The smell hit me as my teeth bit down, invading my nostrils with guns blazing and cannons firing, overloading my senses with a blitzkrieg of that unmistakable odor. Then, true peril: The cookie touched my tongue. Panic ensued. My throat constricted. Jaws locked, unwilling to chew. My face screwed up into an expression of bewildered disgust. Finally I forced myself to chew and swallow. The cookie burned my throat on the way down, and the flavor of everything I ate for the next few hours was coated in the slimy aftertaste of that one, tiny bite of anise cookie. I do not remember where I was or when it was. I could have been in Buckingham Palace, for all I know. I suppose my brain wiped away as much of the awful memory as it could. But not enough.

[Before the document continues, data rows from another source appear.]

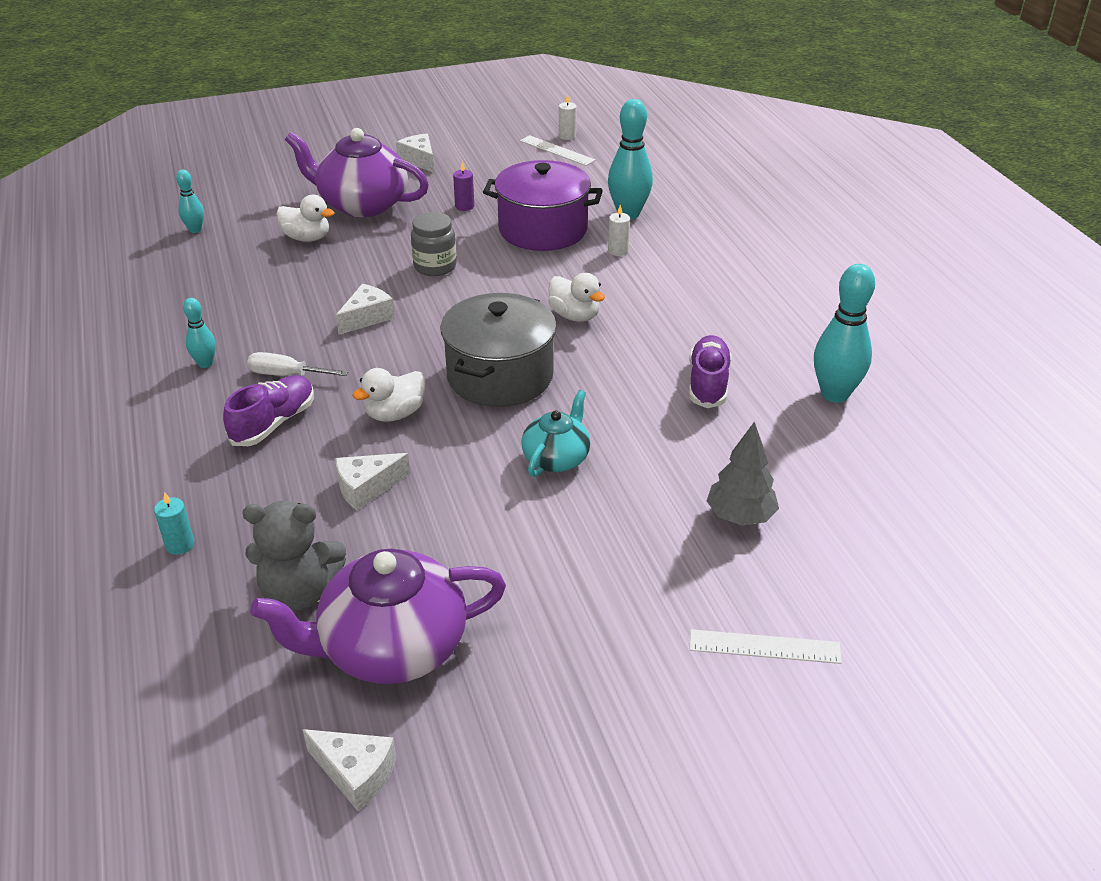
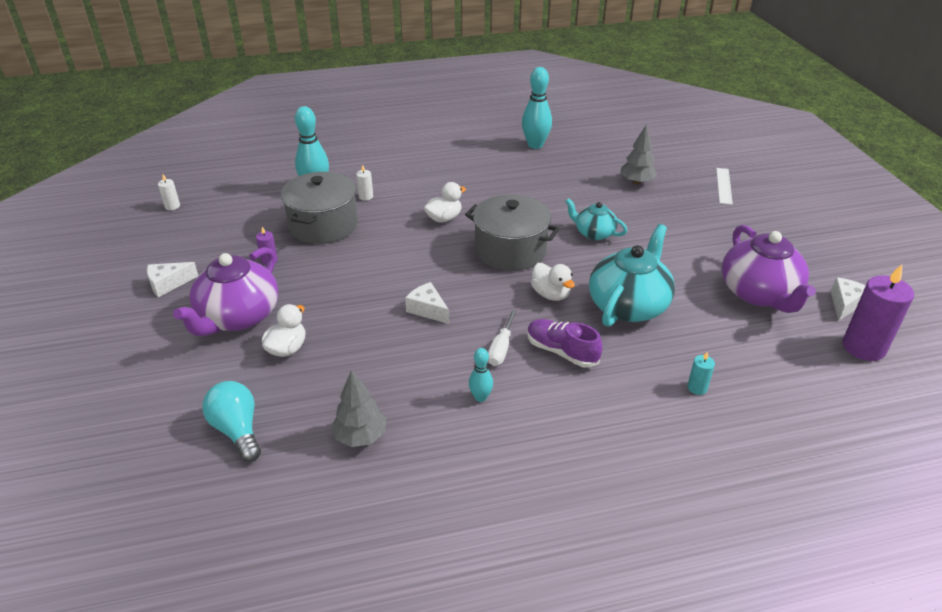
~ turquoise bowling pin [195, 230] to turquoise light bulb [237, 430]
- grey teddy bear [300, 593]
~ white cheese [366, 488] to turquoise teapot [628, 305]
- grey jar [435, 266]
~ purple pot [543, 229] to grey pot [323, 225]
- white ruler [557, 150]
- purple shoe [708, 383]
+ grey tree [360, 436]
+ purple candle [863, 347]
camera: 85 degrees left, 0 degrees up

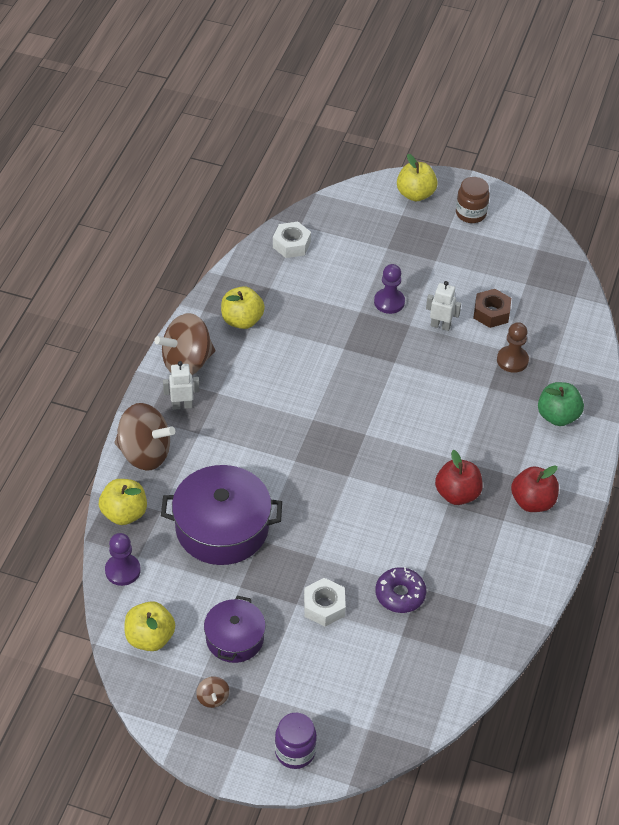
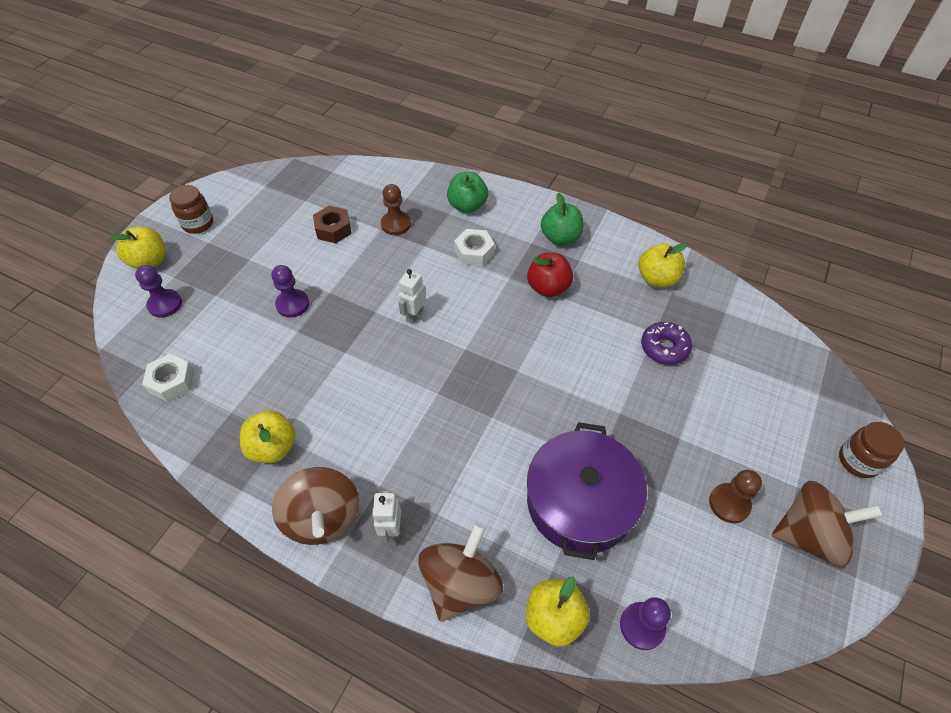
~ yellow apple [150, 638] to [657, 279]
~ brown spinning top [213, 698] = [809, 535] x2.28
~ purple pot [234, 638] to brown pawn [729, 504]
~ purple jar [295, 752] to brown jar [858, 460]
~ white nut [324, 606] to [474, 252]
~ white robot [440, 325] to [414, 315]
~ red apple [532, 502] to green apple [560, 237]
+ purple pawn [165, 304]
camera: 80 degrees left, 5 degrees up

One. Tiny. Bite. Such is the awful power of licorice.
So why, you may ask, did I marry someone who loves it?
Well, it certainly didn’t have anything to do with licorice, I can tell you that. But alongside political leanings, my wife’s opinion of licorice was chief among the facts I needed to know before serious dating could commence. I can’t recall my reaction to her telling me she liked licorice, but I must have bitten my tongue because, well, we’re married now, and the things I might want to say to a licorice lover are not things that typically lead to marriage (i.e. “You’re %$&@%$# gross!”).
What a conundrum! She may as well have told me she enjoys kicking babies or likes the Yankees. But love, my friends, affects people in unexpected ways. To wit:
It was Christmas, our first Christmas, still dating, and though I had a number of good ideas for gifts, I wanted something that would really make a statement. I ran through all the conventional gift ideas, but they all seemed too, you know, conventional.
Walking through a CVS one day, I detoured through the candy aisle. As always, the shelf of Good n’ Plenties directed its burning gaze of evil my way, staring me down from its black tower like Sauron in the Lord of the Rings. And then I thought, yes: A box of Good n’ Plenties in the stocking. It would be like Superman giving Lois Lane a Kryptonite ring just because she likes the color, despite Kryptonite’s ability to drain Superman’s powers and slowly kill him. What could make a bolder statement than that?
Christmas came. And yes, I went with the Good n’ Plenties. I wrapped the box at arm’s length with my nose well-removed from the cloud of stink. And when my wife opened them, she was ecstatic (well, I’m going to say she was-I was sort of holding my nose and averting my eyes at the time). “See?” I said, “this is how much I love you.” We hugged and she smiled and I felt proud for putting love above licorice, for finding a way to coexist not just with Death’s candy, but with a woman who loved it.
Grinning, she began opening the box. My happiness curdled instantly, and the old reflexive loathing crept up in my throat like bile. “Glad you like them,” I said, “and I do love you. But don’t come near me within a few hours of eating those. Please?”